Our Soil and Water Needs a Safety Net Too

For just a little while, it looked like a great day for Iowa agriculture and the environment. On Aug. 30, delegates to the Iowa Farm Bureau annual policy conference in Des Moines passed a historic proposal to tie their heavily taxpayer-subsidized crop insurance to good conservation practices. It came on the heels of an encouraging vote last year in favor of abandoning direct payments — farm subsidies that get paid out regardless of need, income or crop price.

The Iowa Farm Bureau is taking small steps toward a new and long overdue deal with taxpayers, a deal that would put conservation back at the center of agriculture policy — where it belongs. When taxpayers shell out to create a farm safety net, farmers should promise in return to do their bit to protect Iowa’s soil.

And what a safety net it is! In 2010 U.S. taxpayers spent $341 million in Iowa to subsidize the premiums farmers pay for crop insurance. That was just shy of the $407 million taxpayers sent out in the increasingly discredited direct payments. The traditional insurance program that protected farmers against losses in yield is now mutating into a program that insures farmers’ income.

Any other Iowa business would be met with guffaws if it asked taxpayers to insure its income year after year, but not the farm subsidy lobby. Its solution to every “problem” is another subsidy.

But it turned out that attaching a conservation string, more accurately, a thread, to such a generous benefit was too much for a majority of the Iowa Farm Bureau delegates. It took barely 12 hours for the Farm Bureau to reverse itself. The next morning, the delegates dismissed any notion of requiring environmentally friendly practices in exchange for taxpayer subsidies for farmers’ insurance.

Craig Lang, the Iowa Farm Bureau president, reportedly fought hard to keep the delegates from reversing course, and we applaud his leadership. A majority of Iowa farmers would likely agree with him. According to the Iowa Farm and Rural Life Poll, 81 percent of farmers responding agree that farmers should be required to control soil erosion in return for farm program benefits; 70 percent think farmers should also be required to control nutrient runoff into ditches, streams and other waterways.

Direct payments are in the budgetary cross hairs, finally. The newly minted Super Congress tasked with drastically reducing federal spending will be reckoning which government programs serve the greatest public good and which benefit just a few. The budget mavens should take a hard look at what’s happening to crop insurance, and what it’s costing.
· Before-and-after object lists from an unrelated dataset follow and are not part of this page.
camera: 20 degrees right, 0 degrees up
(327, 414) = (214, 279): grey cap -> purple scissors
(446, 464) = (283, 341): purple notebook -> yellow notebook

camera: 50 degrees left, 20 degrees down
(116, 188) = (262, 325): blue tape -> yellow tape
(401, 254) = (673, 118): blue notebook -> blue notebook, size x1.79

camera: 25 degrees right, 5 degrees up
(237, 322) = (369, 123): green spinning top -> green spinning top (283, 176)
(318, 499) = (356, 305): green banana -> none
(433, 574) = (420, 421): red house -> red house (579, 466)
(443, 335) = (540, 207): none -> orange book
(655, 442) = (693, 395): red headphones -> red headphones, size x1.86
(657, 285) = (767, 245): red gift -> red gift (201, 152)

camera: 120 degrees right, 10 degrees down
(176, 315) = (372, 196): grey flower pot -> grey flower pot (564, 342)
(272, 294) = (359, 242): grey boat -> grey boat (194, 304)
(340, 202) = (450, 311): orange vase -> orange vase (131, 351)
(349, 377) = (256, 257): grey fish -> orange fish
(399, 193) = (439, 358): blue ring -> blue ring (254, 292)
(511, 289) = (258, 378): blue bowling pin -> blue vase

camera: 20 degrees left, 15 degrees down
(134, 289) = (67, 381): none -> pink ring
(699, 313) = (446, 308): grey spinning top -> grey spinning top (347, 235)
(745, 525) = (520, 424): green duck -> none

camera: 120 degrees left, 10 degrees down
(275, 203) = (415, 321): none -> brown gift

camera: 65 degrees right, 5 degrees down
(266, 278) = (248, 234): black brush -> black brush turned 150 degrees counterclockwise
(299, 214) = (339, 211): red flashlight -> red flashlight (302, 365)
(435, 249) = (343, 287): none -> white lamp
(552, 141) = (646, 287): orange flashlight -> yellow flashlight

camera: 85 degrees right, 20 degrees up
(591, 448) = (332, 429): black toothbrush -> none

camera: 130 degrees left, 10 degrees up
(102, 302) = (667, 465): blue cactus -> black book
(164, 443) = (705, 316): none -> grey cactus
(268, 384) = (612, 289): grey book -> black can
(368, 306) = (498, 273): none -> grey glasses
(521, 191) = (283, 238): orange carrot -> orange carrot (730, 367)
At Environmental Working Group, we agreed with the Des Moines Register’s editorial board when it wrote: “If American taxpayers are going to subsidize farmers, the least they should expect in return is that farmers will be required to practice sensible land use so waters are not fouled and soil is preserved for future generations.”

Farmers need a safety net, but so do our soil and water.

This op-ed originally ran in the Des Moines Register Opinion Section.